Force of Habit
Inc.|Winter 2021/2022
THE CALORIE COUNTING CARDIO TRAINING STATIONARY BIKE GAMIFICATION STRESS REDUCING PSYCHO OPTIMIZING PEOPLE CENTERING WEIGHT LOSS SUBSCRIPTIONATING WHATEVER BEHAVIOR NEXT NEEDS CHANGING COMPANY | Noom’s founders built an overnight-success weight-loss app after years of failure. Now they’re working to parlay their big hit into a string of them.
Tom Foster
Force of Habit

NOOM CO-FOUNDER and CEO Saeju Jeong gets up in the morning in his Manhattan apartment near Central Park and blasts the kind of hard-driving heavy metal music that you might associate with mosh pits and death shrieks, not the perky weight-loss app his company is famous for. “It's my routine of meditation,” he says matter-of-factly. “I take a heavy metal bath, let it wash over me. It's the way I channel my mood, and then I am in the game, giving my every spiritual and physical energy to Noom. And then at night, I listen to help me detox any unnecessary doubts. I just nail them with heavy metal music.
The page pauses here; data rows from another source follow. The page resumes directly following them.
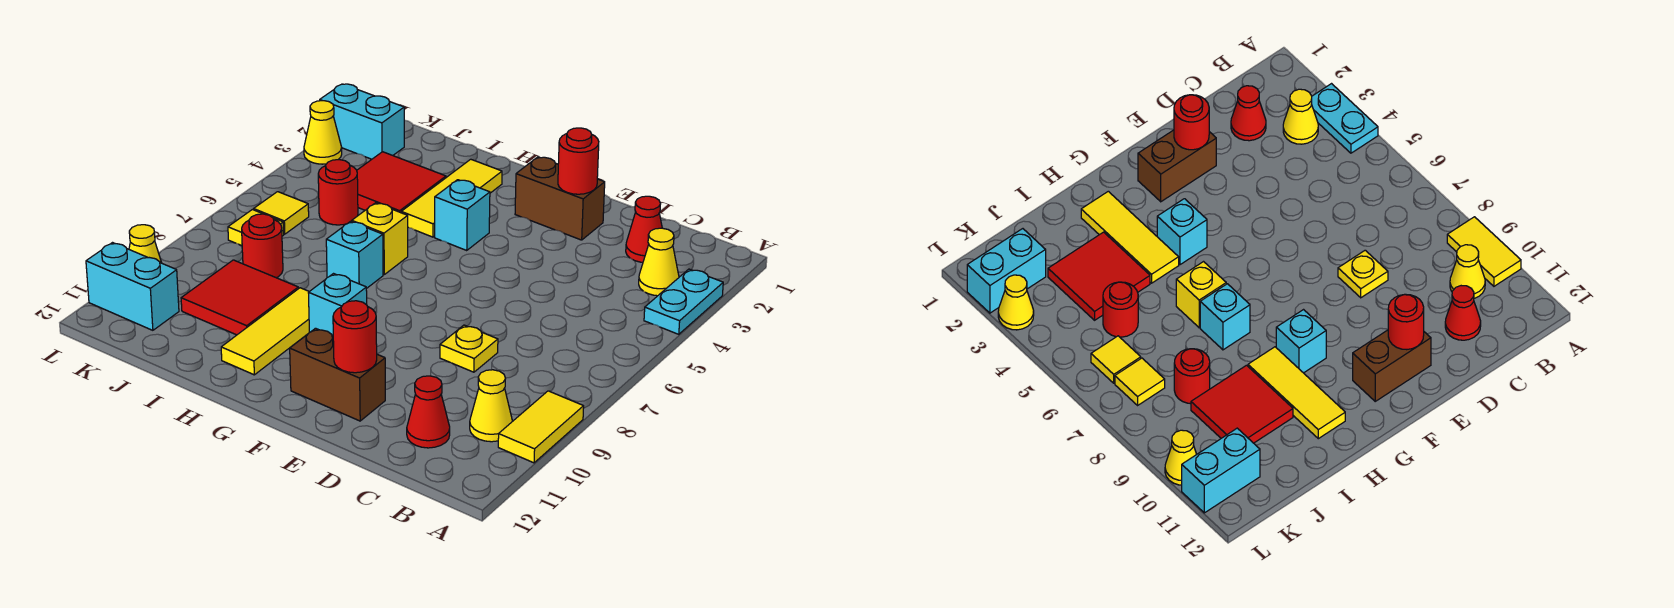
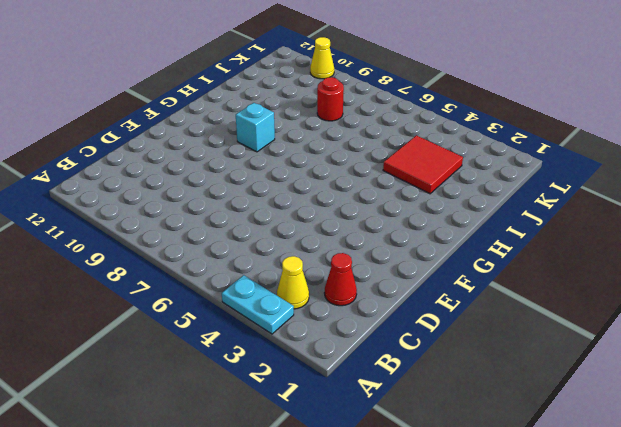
none -> yellow tile A9:A10 level 1
none -> yellow cone B10 level 1
none -> red cone C11 level 1

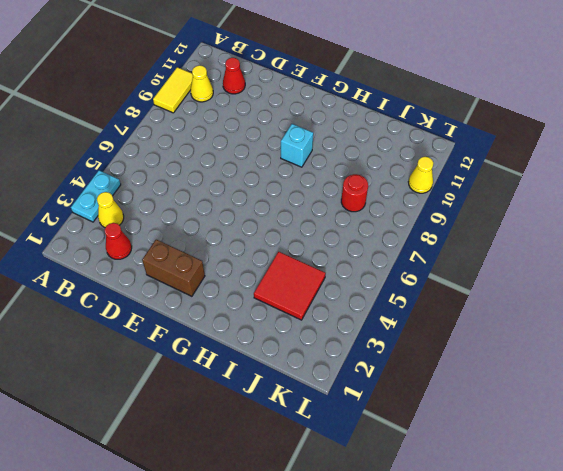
none -> yellow plate D8 level 1
none -> brown brick E11:F11 level 1
none -> cyan brick G4 level 1

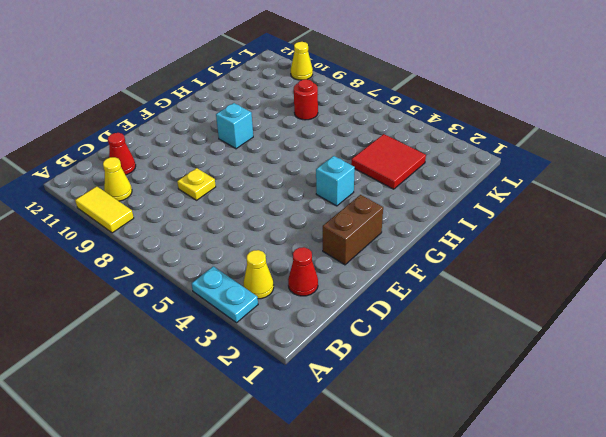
none -> brown brick E11:F11 level 1
none -> yellow tile H2:H4 level 1
none -> yellow brick H6 level 1

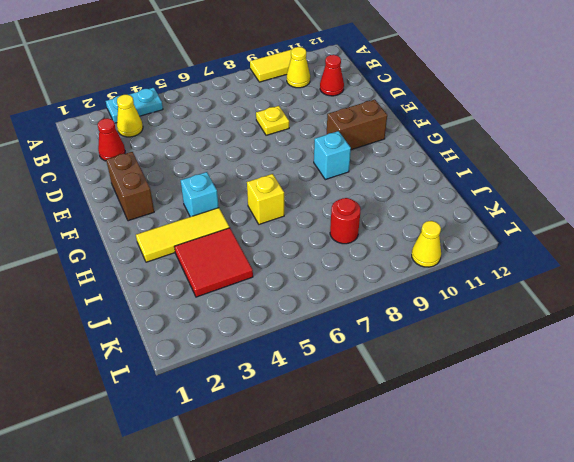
brown brick F10:F11 level 1 -> brown brick E11:F11 level 1
none -> cyan brick H7 level 1
none -> yellow tile H9:H11 level 1
none -> red tile I9:J10 level 1

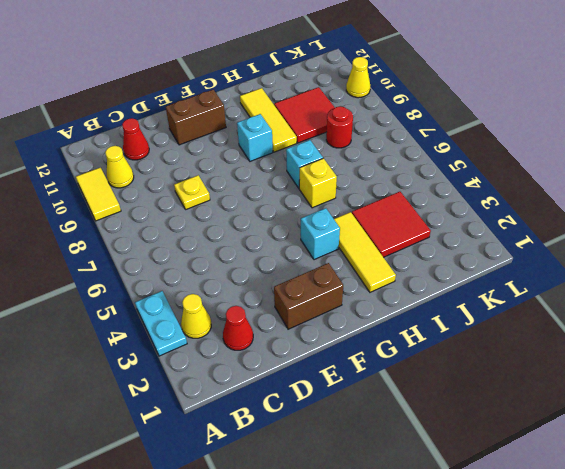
none -> red round brick J5 level 1
none -> cyan brick K2:L2 level 1
none -> yellow tile K6 level 1

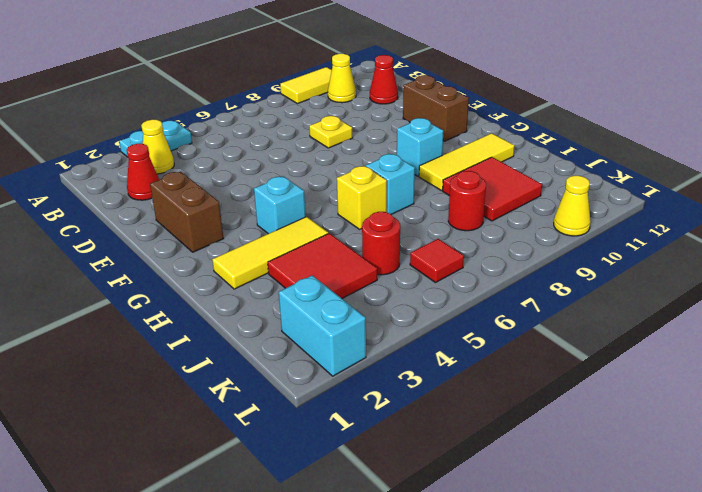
red tile K6 level 1 -> yellow tile K6 level 1
none -> yellow tile K7 level 1
none -> cyan brick K11:L11 level 1
none -> yellow cone L3 level 1

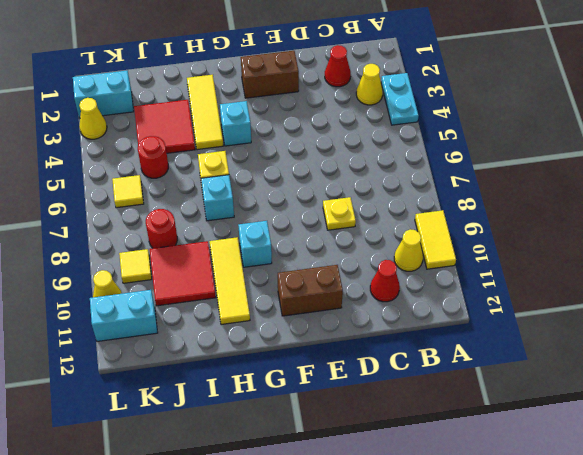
yellow tile K9 level 1 -> yellow tile K7 level 1
none -> red round brick E2 level 2
none -> red round brick E11 level 2

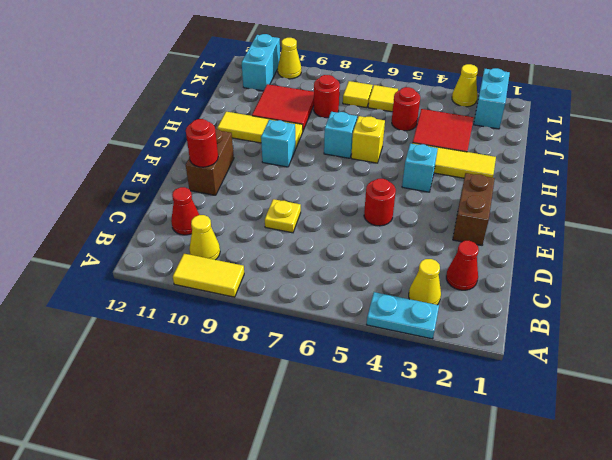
red round brick E5 level 1 -> red round brick E2 level 2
This is not a put-on, some entrepreneurial personality quirk cultivated for the benefit of media and investor types. Sean Foster, Noom's chief marketing officer, a ponytailed veteran of several innovative fashion, beauty, and wellness firms, marvels at the time when his son was learning electric guitar and made some videos of himself playing various metal riffs, which Foster shared with Jeong as a kind of name-that-tune game. “Saeju got it right every single time. I mean, this is a guy who took his mother to see a Megadeth concert.

Put another way: Saeju Jeong is hardcore.

And he'd better be. Along with co-founder Artem Petakov, Jeong has led New York City-based Noom as it has become one of the breakout hits of the past two years.